BEGIN STORED DATA
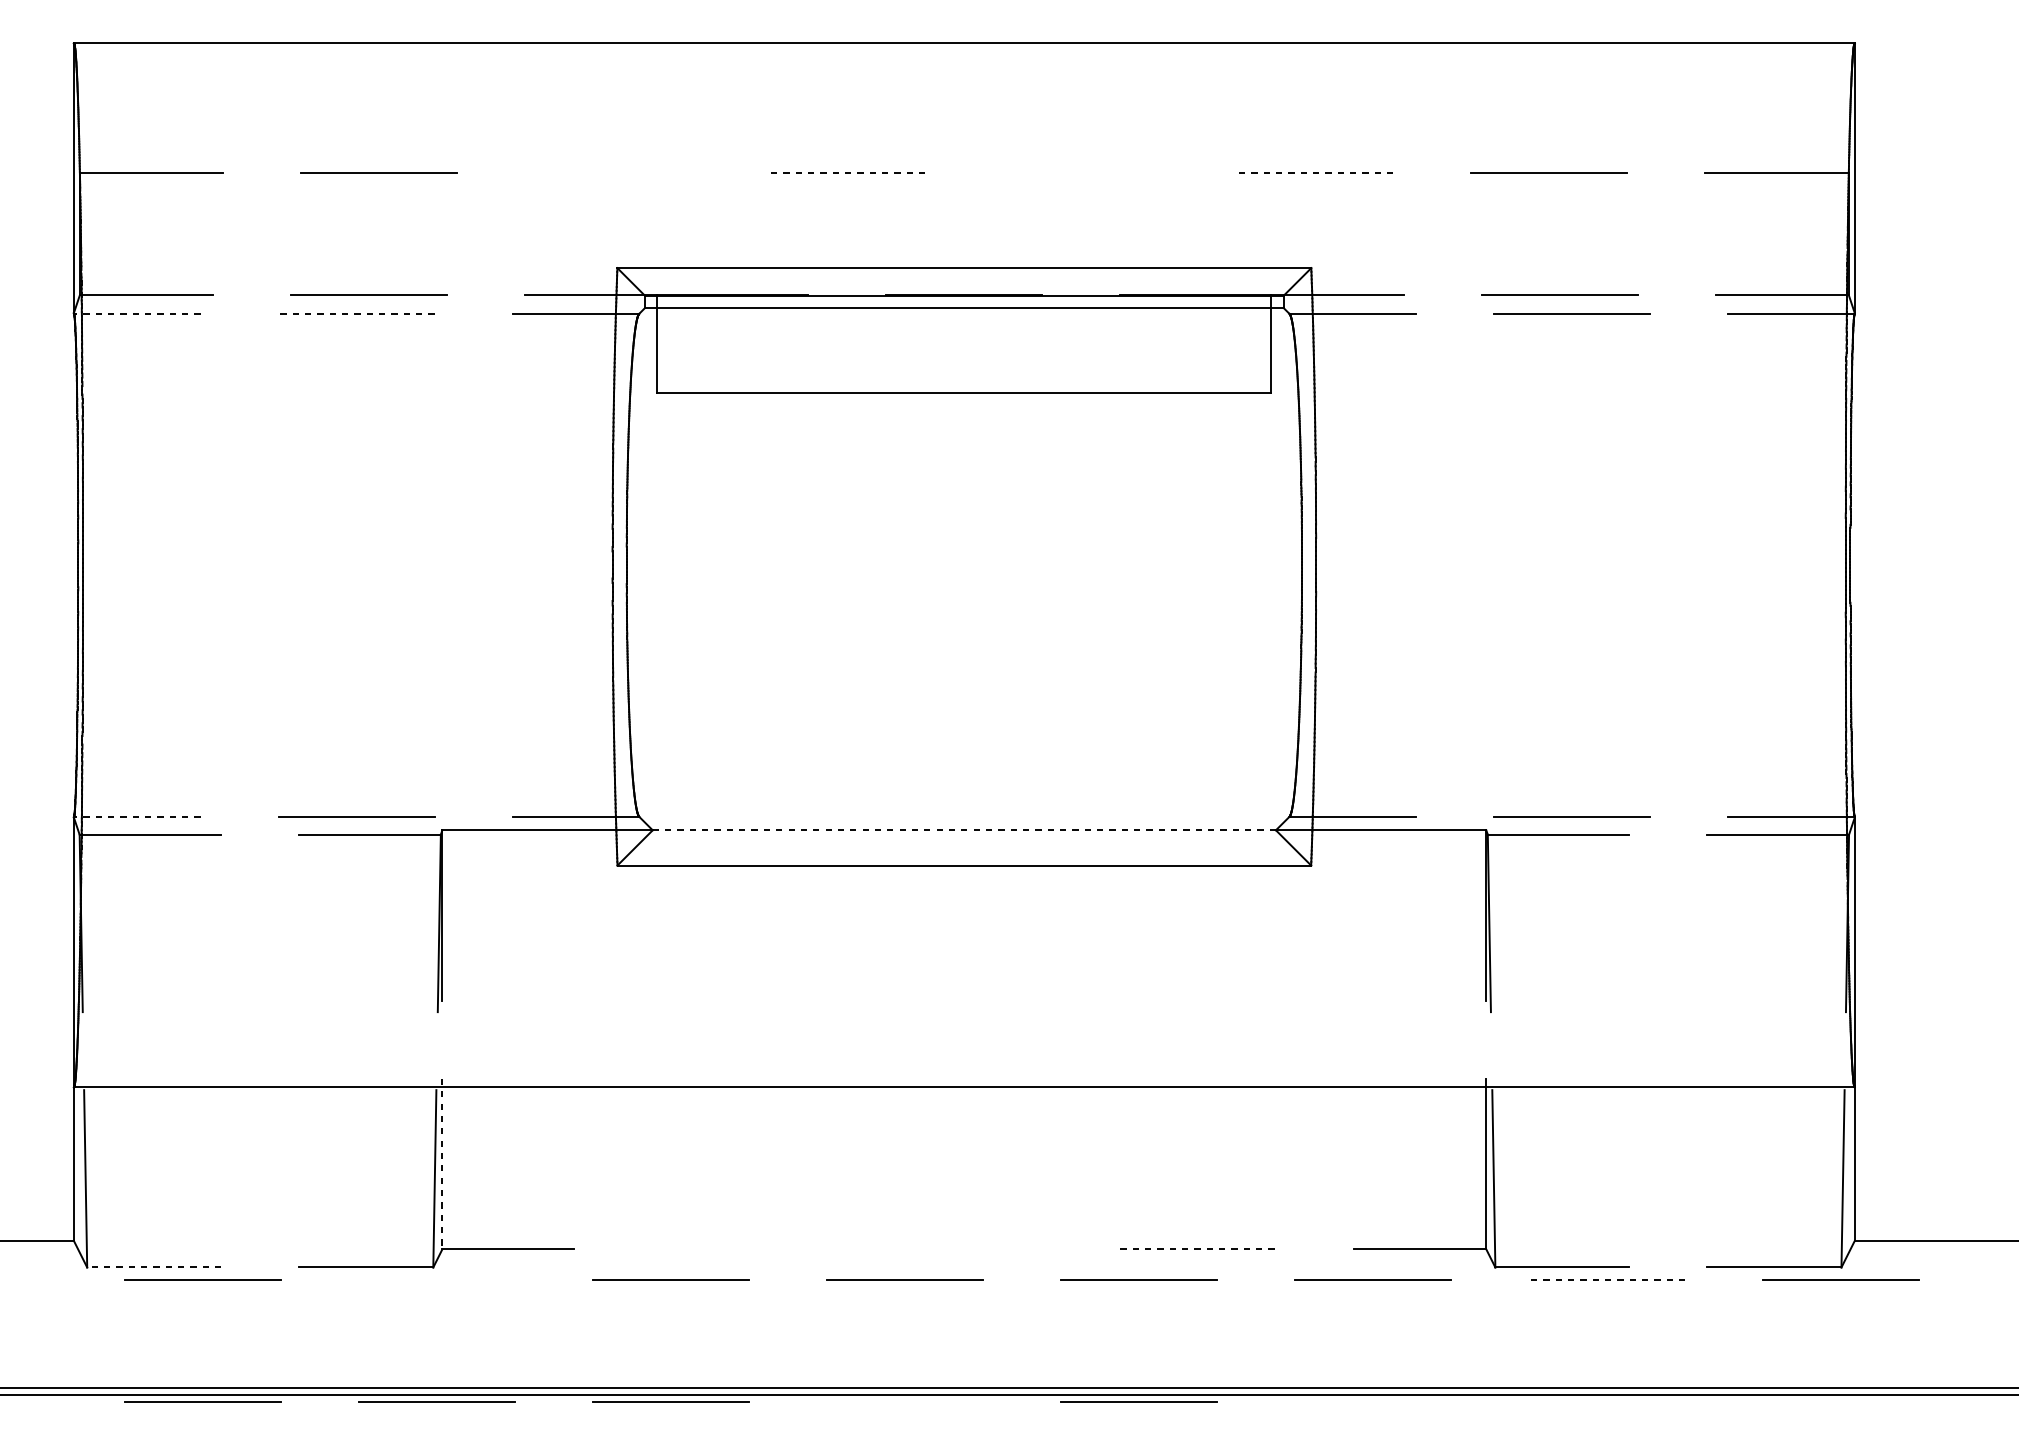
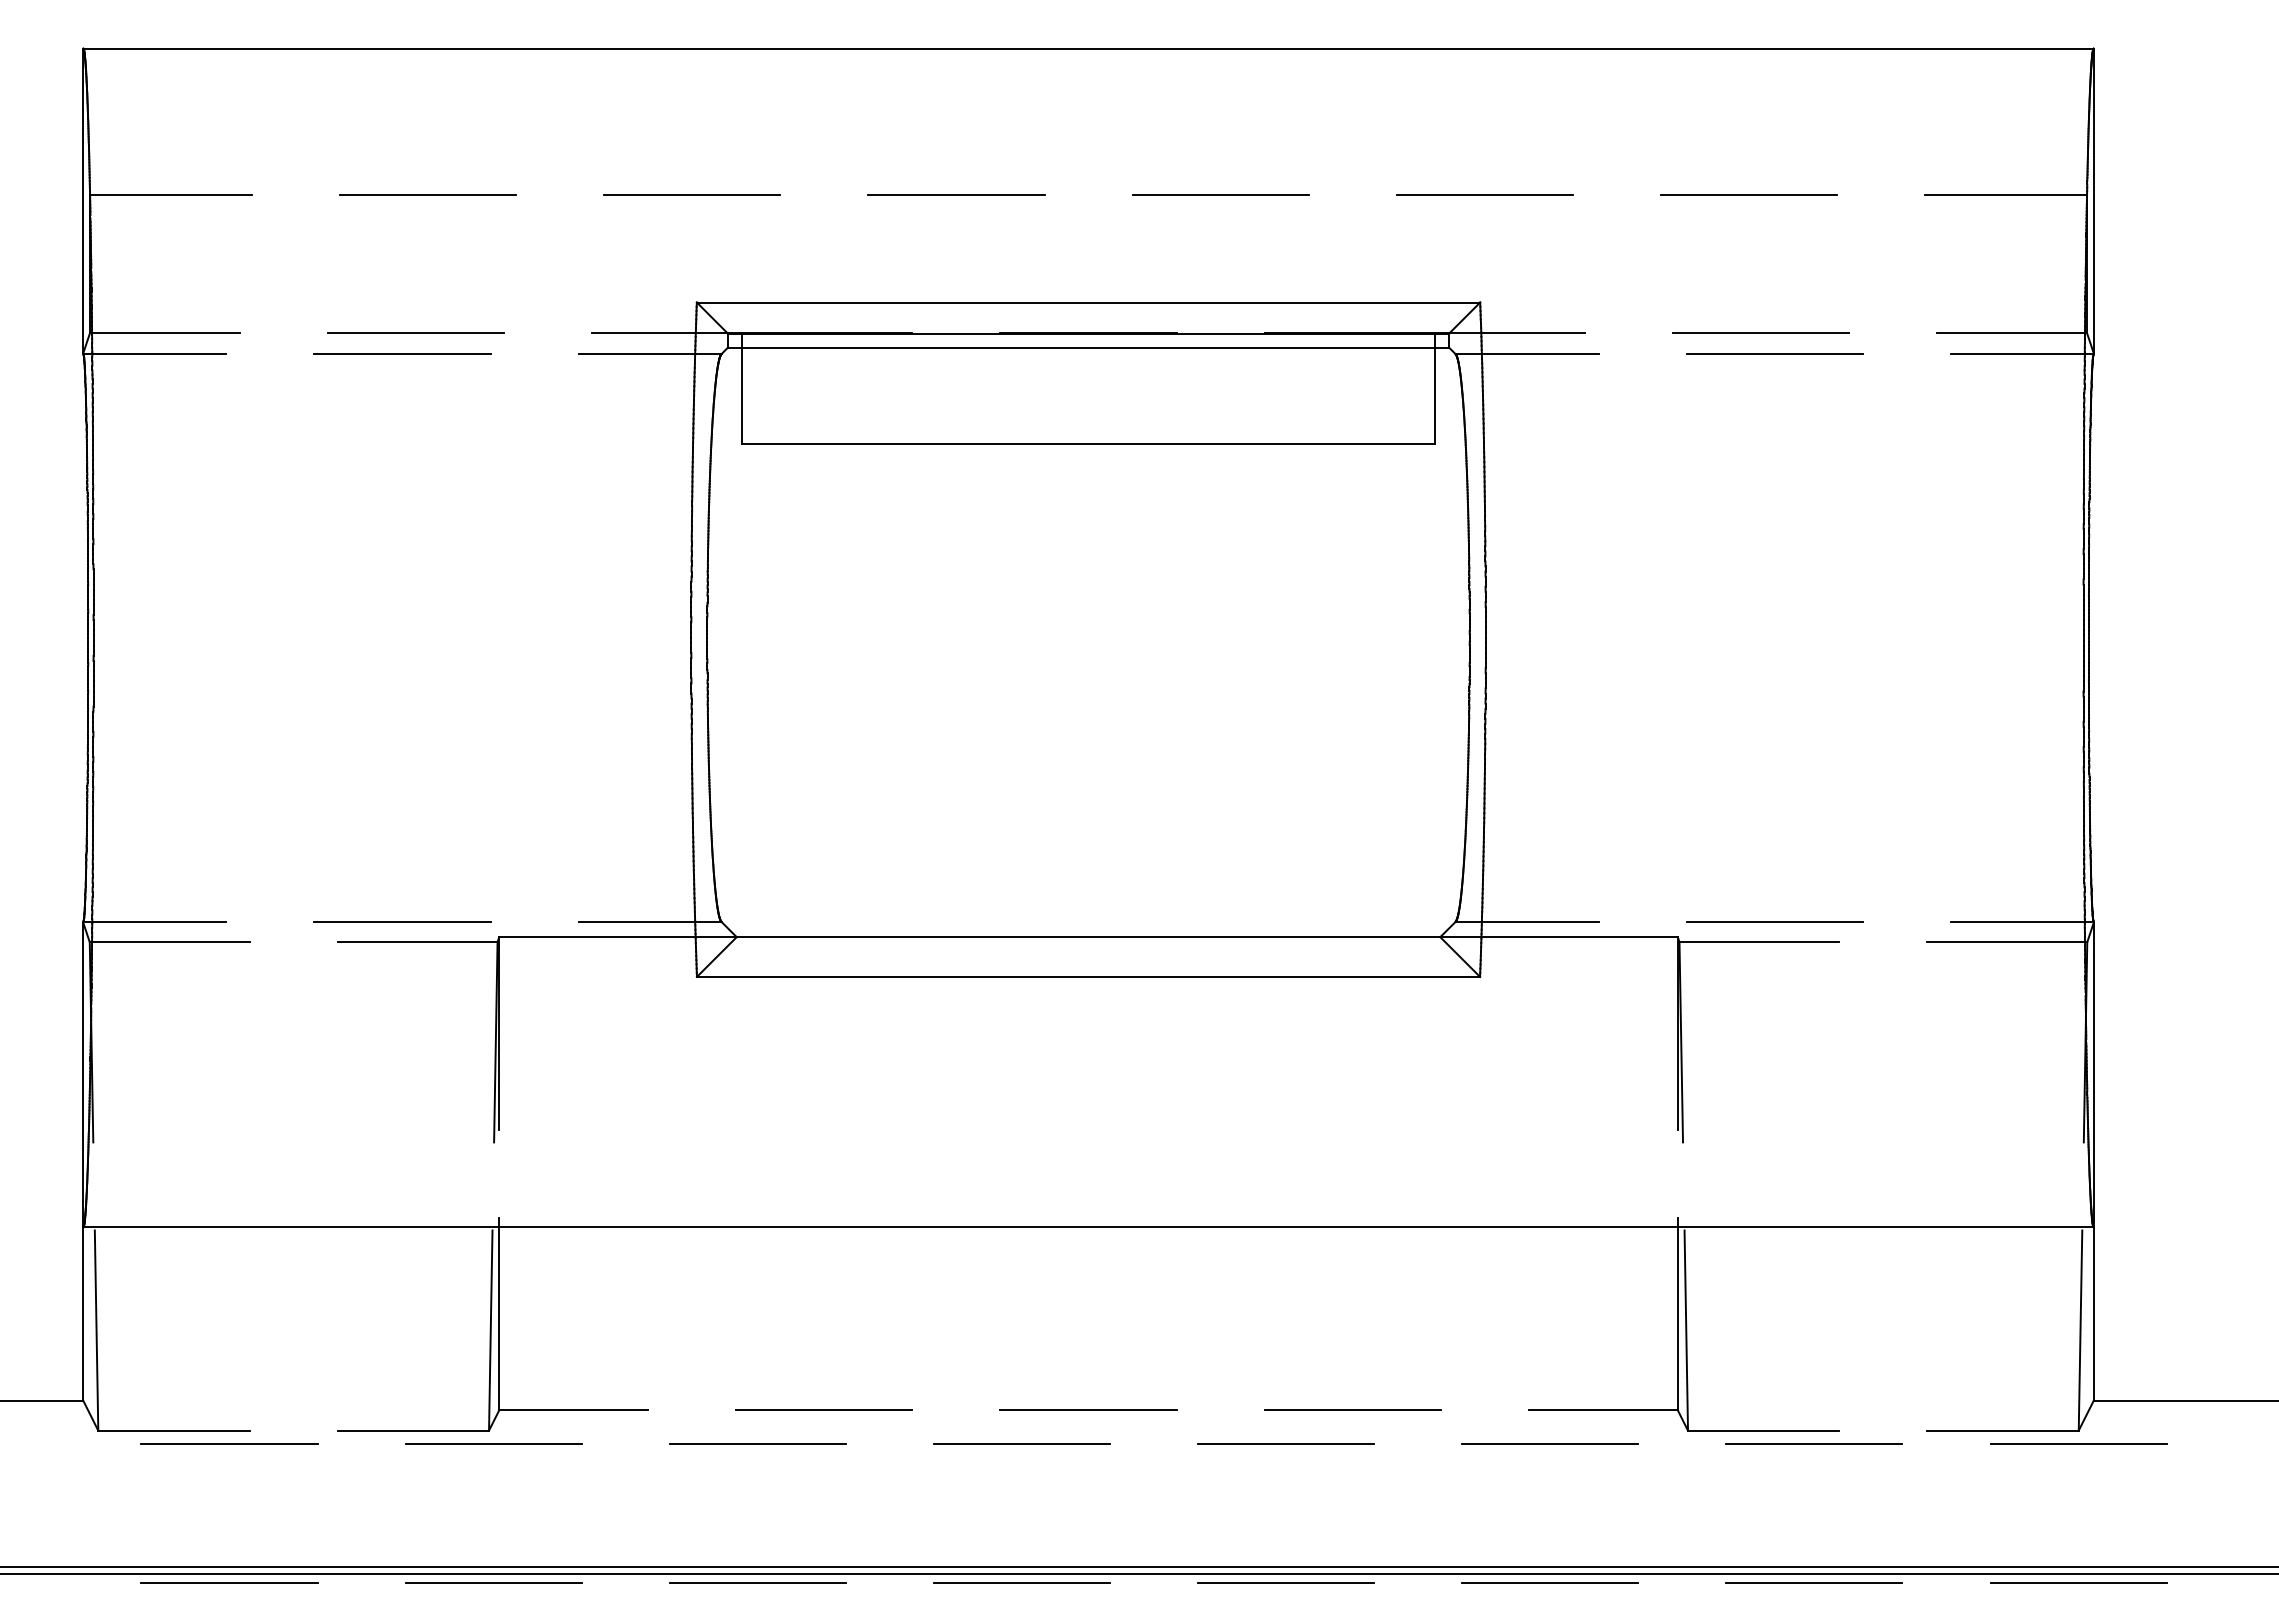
line: (612, 172) -> (691, 194), added
line: (846, 172) -> (955, 194), dashed -> solid
line: (1081, 172) -> (1220, 194), added
line: (1315, 172) -> (1484, 194), dashed -> solid
line: (136, 314) -> (154, 354), dashed -> solid
line: (356, 314) -> (402, 354), dashed -> solid
line: (136, 816) -> (154, 921), dashed -> solid
line: (964, 830) -> (1088, 937), dashed -> solid
line: (442, 1164) -> (499, 1314), dashed -> solid
line: (964, 1248) -> (1088, 1409), added
line: (730, 1249) -> (824, 1410), added
line: (1199, 1249) -> (1353, 1410), dashed -> solid
line: (153, 1267) -> (173, 1430), dashed -> solid
line: (437, 1278) -> (493, 1443), added
line: (1606, 1279) -> (1813, 1444), dashed -> solid
line: (904, 1401) -> (1021, 1582), added
line: (1373, 1401) -> (1550, 1582), added
line: (1606, 1401) -> (1813, 1582), added
line: (1841, 1401) -> (2078, 1582), added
END STORED DATA
EXERCISE PROMPT – Could you output the listing word for word, omitting every picture?

SOLUTION TO THE PROBLEM –
line: (612, 172) -> (691, 194), added
line: (846, 172) -> (955, 194), dashed -> solid
line: (1081, 172) -> (1220, 194), added
line: (1315, 172) -> (1484, 194), dashed -> solid
line: (136, 314) -> (154, 354), dashed -> solid
line: (356, 314) -> (402, 354), dashed -> solid
line: (136, 816) -> (154, 921), dashed -> solid
line: (964, 830) -> (1088, 937), dashed -> solid
line: (442, 1164) -> (499, 1314), dashed -> solid
line: (964, 1248) -> (1088, 1409), added
line: (730, 1249) -> (824, 1410), added
line: (1199, 1249) -> (1353, 1410), dashed -> solid
line: (153, 1267) -> (173, 1430), dashed -> solid
line: (437, 1278) -> (493, 1443), added
line: (1606, 1279) -> (1813, 1444), dashed -> solid
line: (904, 1401) -> (1021, 1582), added
line: (1373, 1401) -> (1550, 1582), added
line: (1606, 1401) -> (1813, 1582), added
line: (1841, 1401) -> (2078, 1582), added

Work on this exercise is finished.